The best estimates I’ve seen put the S&P 500’s intrinsic value somewhere in the range of 800 to 900. This range should go up over time assuming economic growth, and the “survivorship bias” of the index (i.e., companies like GM and Citigroup, whose market caps get obliterated, get lower weights, while successful companies like Apple get higher weights as they rally).
But for now, considering valuations, profit margins, and risk premiums, the S&P is likely overvalued by 25%. The S&P could easily fall to that range by 2010, 2011, or 2012 but there’s no way of knowing when.
2. Can I buy and sell put options from my online brokerage account, or do I need to use a broker?
Dan: Every good online brokerage offers options trading. You’ll just need to open a margin account. Your online broker should have all of the available educational tools. E*TRADE has worthwhile links to free educational resources on options trading here. The basics of the simplest options trades are not complicated. I like to keep recommendations simple.
3. Is there a minimum amount of money a person needs to short stocks?

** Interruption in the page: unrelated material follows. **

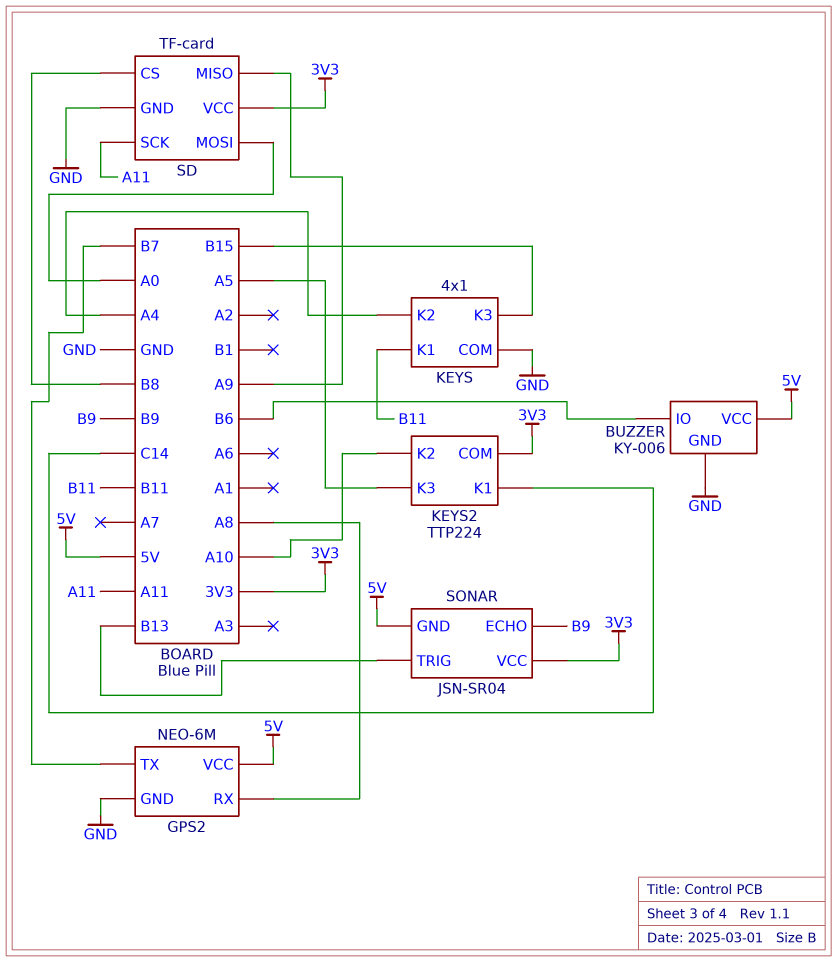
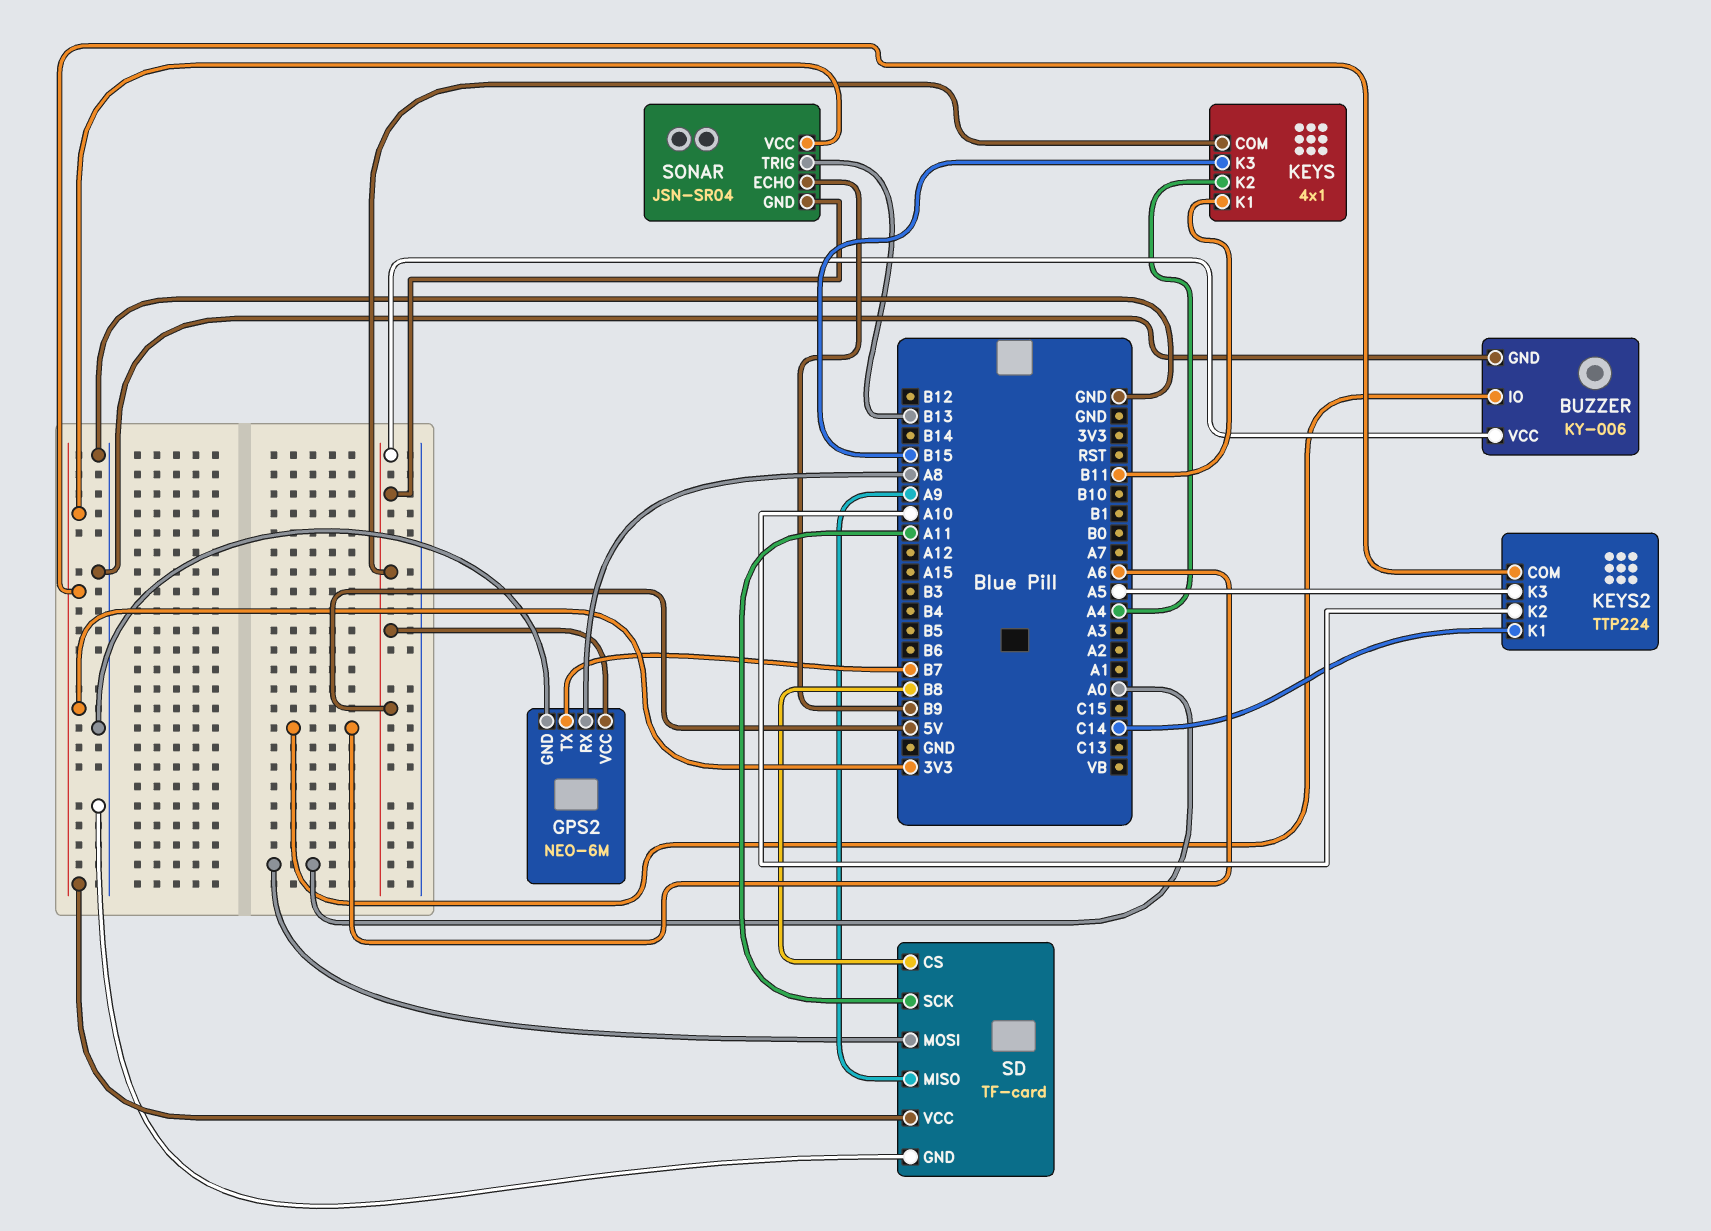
BUZZER pin IO: B6 -> A6
KEYS pin COM: GND -> 5V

Dan: From my experience, there is no minimum amount. Most likely, the minimum amount would be your broker’s minimum for opening a margin account. You need a margin account to sell short. Another way to limit the amount of money you commit to shorting would be to buy put options instead. You can get the same exposure as shorting, but with much less money involved. Each put contract gives you exposure to a short sale of 100 shares of stock.
For example, if you shorted 100 shares of a $20 stock, you’d have to borrow $2,000 from your broker in your margin account (the amount borrowed depends on your level of equity in your margin account), sell the stock at $20, and have the obligation to buy it back in the future. Your profit is the difference in the stock price between when you sell it short and buy it back, multiplied by the amount of shares you sold short.
If you used a put option with an asking price of $2 per contract, you can short the same value of shares ($2,000), but only risk $200 ($2 per contract times the right to sell 100 shares of the underlying stock). Profit potential is much higher, but so is the risk of loss. The way we deal with this in Strategic Short Report is to find stocks that we’re highly confident are overvalued, and look for put options with high strike prices and distant expiration dates. If the thesis isn’t developing as we expected after a few months, we cut our losses.
4. Is there still opportunity to short BP, what do you think is the best way to do this?
Dan: I would not recommend shorting BP at today’s price, because it’s likely undervalued. The only thing powerful enough to drive it much lower would be endless class action lawsuits, without any sort of negotiated cap on damages.
That’s not an outcome I would bet on. It’s certainly possible, but not likely. The U.S. government has an interest in keeping BP alive and functioning normally, so it can fund cleanup costs damage claims out of its future cash flow. The value of BP’s future cash flows — after adjusting for spill-related costs — is likely much higher than the current stock price (especially if over the next decade, average oil prices are north of $100 per barrel, which is very possible).
That being said, if you want to bet on the government and lawyers tearing the company apart in a foolhardy manner (which wouldn’t necessarily surprise me), it would be much smarter to buy puts rather than sell the stock short, because with puts, you can limit your risk of losses.